Partiamo dalla fine della domanda. E’ criticabile l’associazione non coerente con i propri fini statutari e sociali, che dice una cosa e opera per fare l’esatto opposto, insomma l’incoerenza crea imbarazzo e non poco, credo che l’incoerenza sociale debba essere isolata e denunciata, perché si trasforma in virus contagioso. Un esempio? Salvo il sindacato che parla di mafia nelle relazioni congressuali e che se incontra mafiosi in un cantiere li denuncia e si rifiuta di iscriverli nel rispetto dei lavoratori onesti e della missione di tutela della legalità su cui si fonda il sindacato. Salvo le associazioni di imprenditori che denunciano la richiesta di pizzo, l’usura e hanno i lavoratori (dalle segretarie agli operai), in regola nel pieno rispetto del contratto nazionale di lavoro. Salvo le associazioni antiracket che si costituiscono parte civile ai processi e che hanno iscritto tra gli associati operatori economici che non hanno lavoratori in nero o part – time che invece lavorano tutto il giorno. Insomma, la domanda è molto interessante e potrei continuare, ma ciò che muove il ragionamento e quindi la scelta etica a favore della legalità è la coerenza e successivamente la convenienza, motivo per cui condivido il sostegno economico agli operatori economici vittima del racket e/o dell’usura. Ora dobbiamo pensare a chi risarcisce i lavoratori vittime di imprese confiscate che spesso l’indomani muoiono, o lavoratori che aiutano nei cantieri a denunciare l’illegalità. Dobbiamo far sì che la legalità convenga. Nel contrasto alla mafia l’equità sociale di trattamento è un obiettivo da perseguire.

Hai una ricetta per una Sicilia, un’Italia, un mondo migliore?

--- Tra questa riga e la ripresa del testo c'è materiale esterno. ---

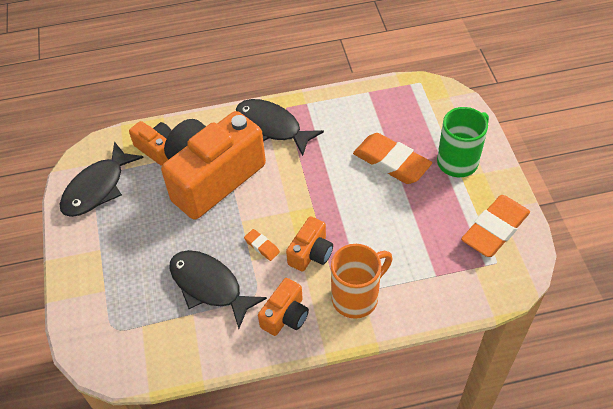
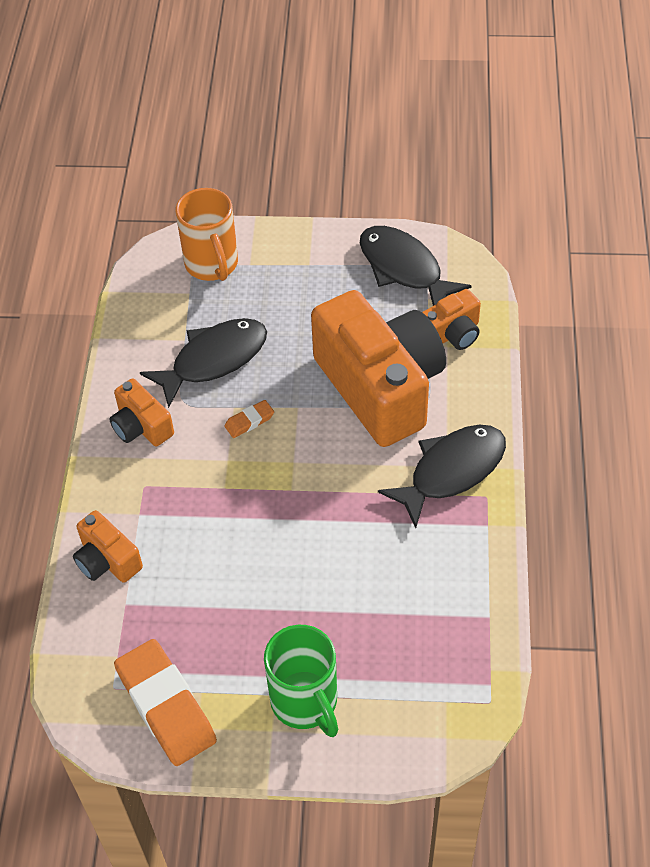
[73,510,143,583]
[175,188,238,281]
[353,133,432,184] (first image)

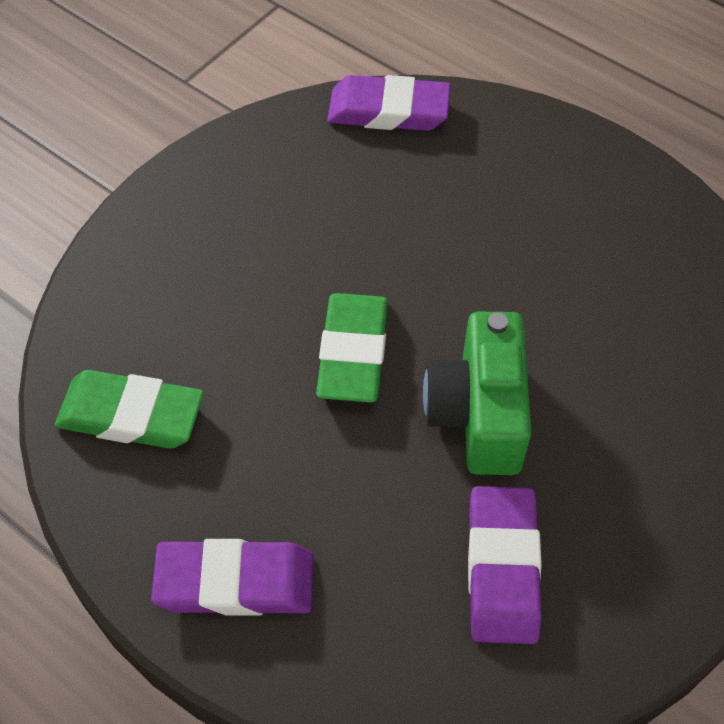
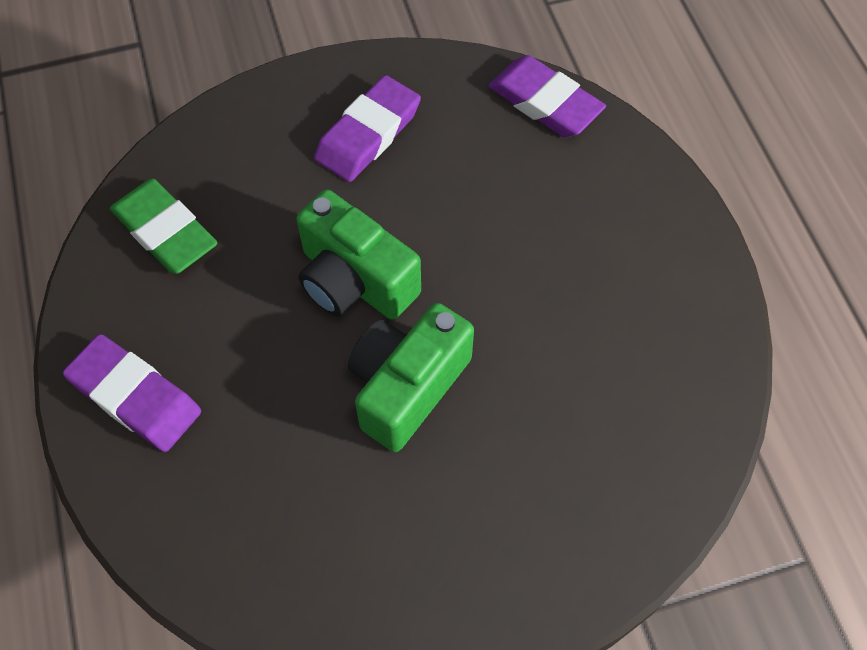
[296,189,421,320]
[314,75,421,182]

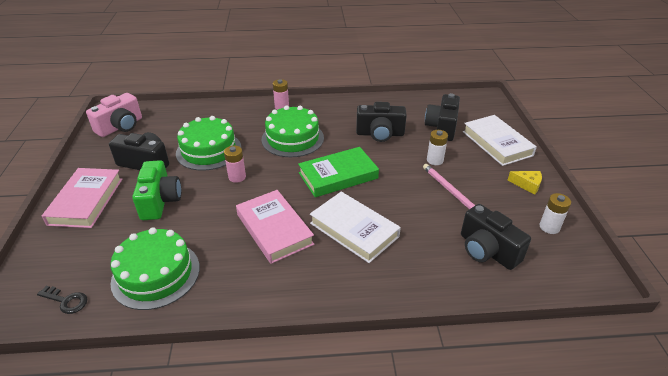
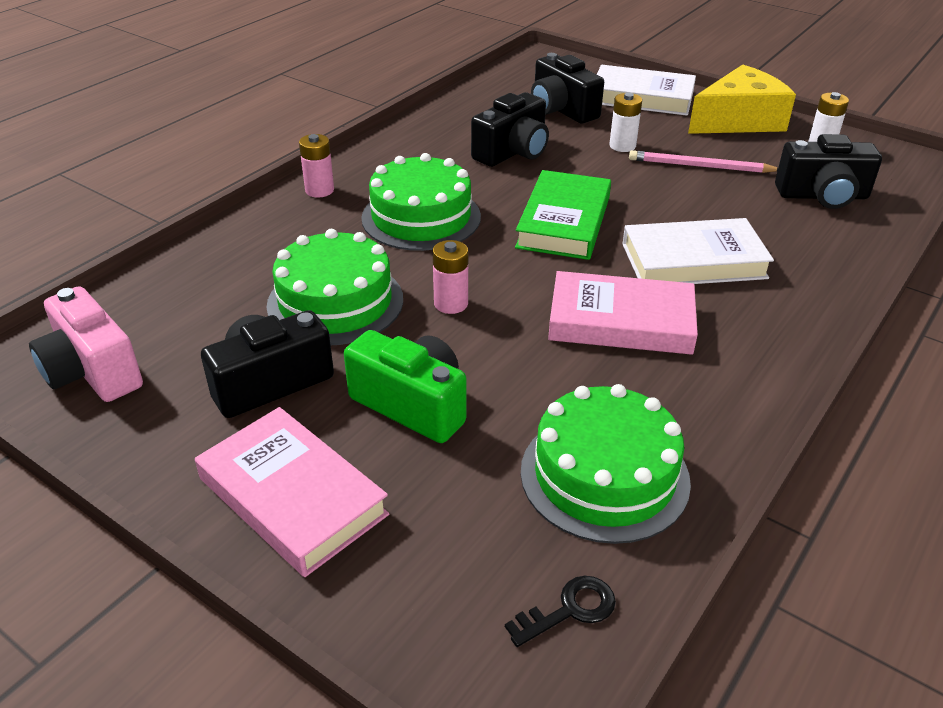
[29,286,143,402]
[688,64,796,134]

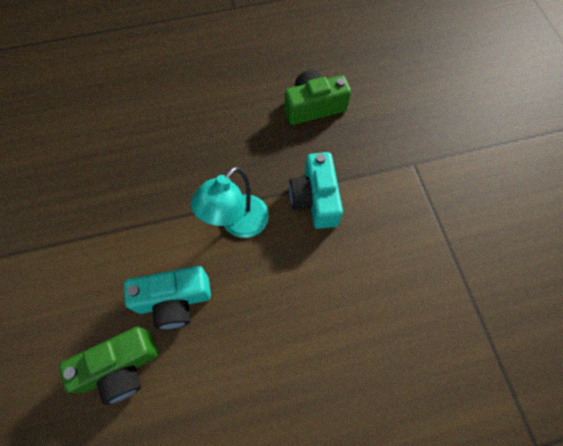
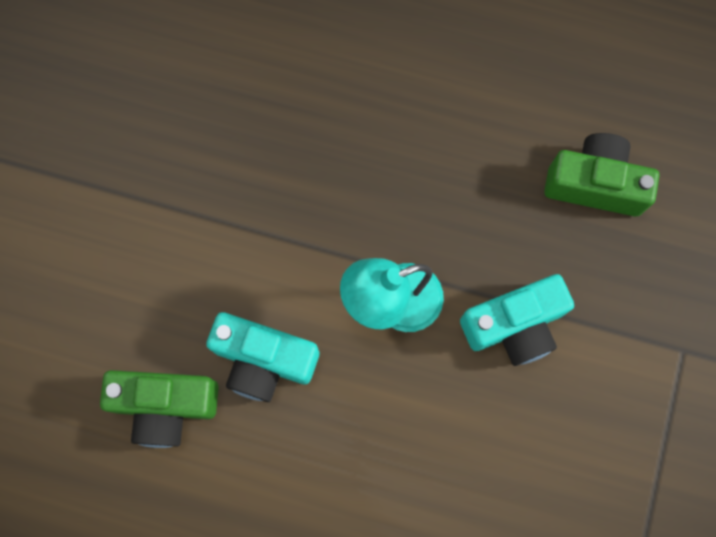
[460,274,574,366]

Sarei presuntuoso ad affermare di avere una ricetta, certo ho tanti pensieri per la Sicilia, regione che amo, e per l’Italia, paese per il quale stravedo. Sin dalle scuole elementari ti viene chiesto “cosa è per te un mondo migliore” e negli ultimi anni, leggendo molto, penso che una delle più belle risposte venga fornita da Immanuel Kant a proposito dell’uomo e della bellezza: agisci in modo che ogni tuo atto sia degno di diventare ricordo”. Credo che noi siciliani, a partire da Gela, dobbiamo impegnarci in tal senso, in modo da dimostrare di voler contribuire a costruire un mondo migliore. Altrimenti saranno vite senza traccia. Io di ricordi mi nutro.